Secreted-Protein Response to σ U Activity in Streptomyces coelicolor

Abstract

ABSTRACT The filamentous bacterium Streptomyces coelicolor forms an aerial mycelium as a prerequisite to sporulation, which occurs in the aerial hyphae. Uncontrolled activity of the extracytoplasmic function sigma factor σ U blocks the process of aerial mycelium formation in this organism. Using a green fluorescent protein transcriptional reporter, we have demonstrated that sigU transcription is autoregulated. We have defined a σ U -dependent promoter sequence and used this to identify 22 likely σ U regulon members in the S. coelicolor genome. Since many of these genes encode probable secreted proteins, we characterized the extracellular proteome of a mutant with high σ U activity caused by disruption of rsuA , the presumed cognate anti-sigma factor of σ U . This mutant secreted a much greater quantity and diversity of proteins than the wild-type strain.

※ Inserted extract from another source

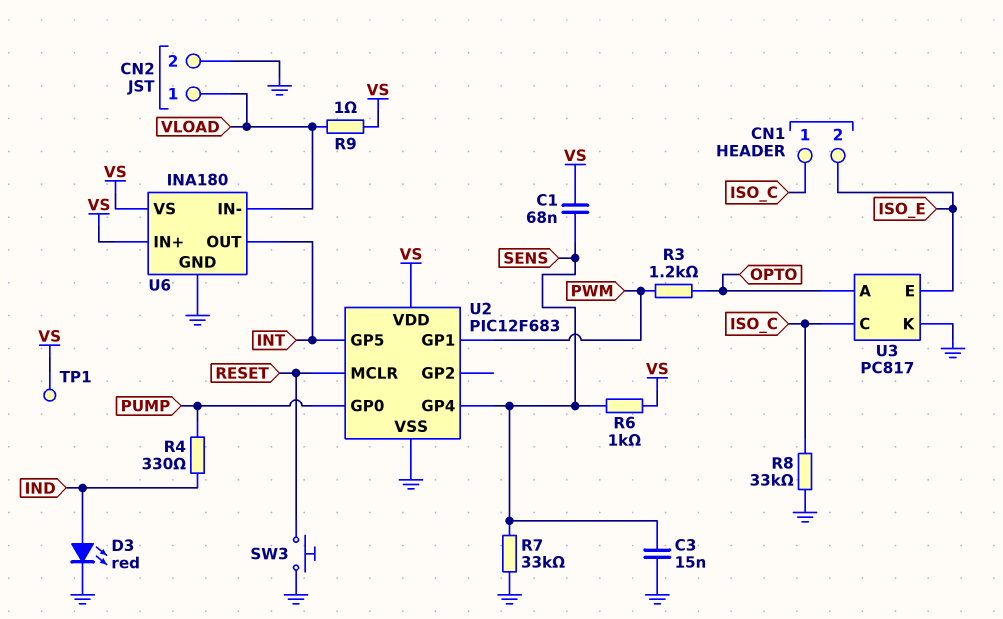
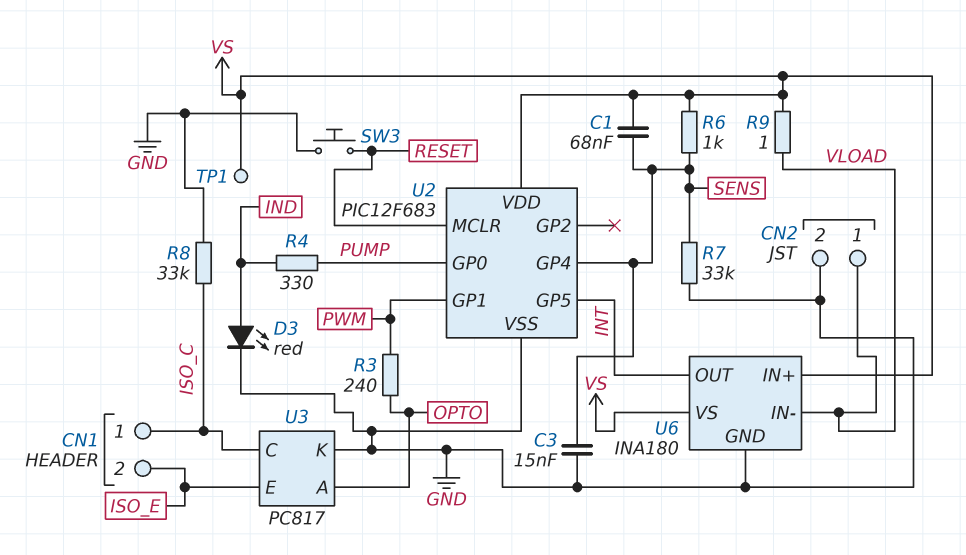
R3: 1.2k (OPTO, PWM) -> 240 (OPTO, PWM)

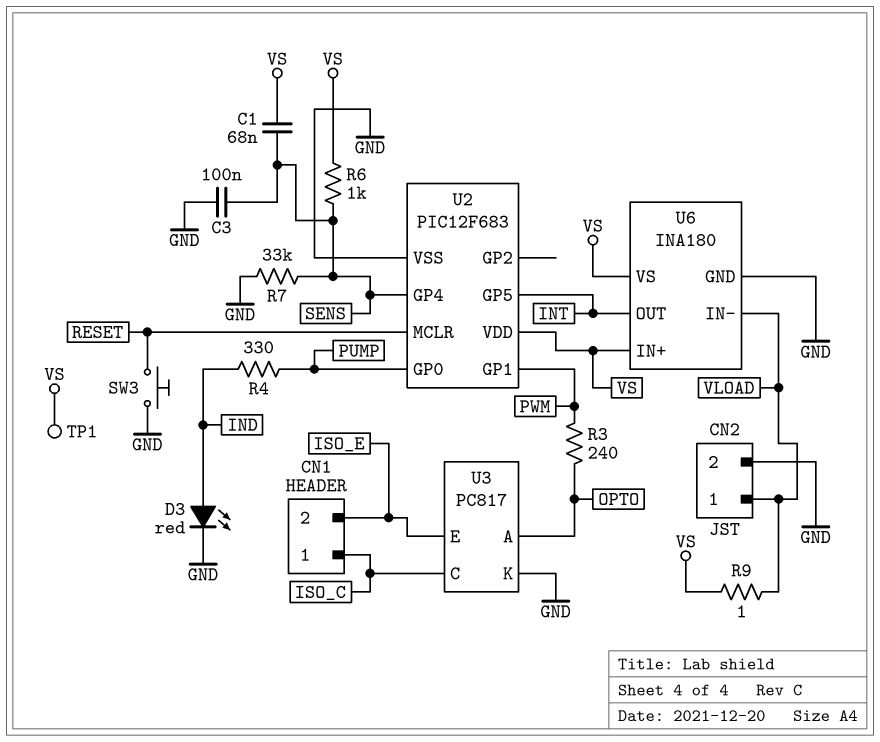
C3: 15nF (GND, SENS) -> 100nF (GND, SENS)
R8: 33k (GND, ISO_C) -> none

Peptide mass fingerprinting was used to identify 79 proteins from the rsuA mutant culture supernatant. The most abundant species, SCO2217, SCO0930, and SCO2207, corresponded to secreted proteins or lipoproteins of unknown functions whose genes are in the proposed σ U regulon. Several unique proteases were also detected in the extracellular proteome of the mutant, and the levels of the protease inhibitor SCO0762 were much reduced compared to those of the wild type. Consequently, extracellular protease activity was elevated about fourfold in the rsuA mutant. The functions of the proteins secreted as a result of σ U activity may be important for combating cell envelope stress and modulating morphological differentiation in S. coelicolor .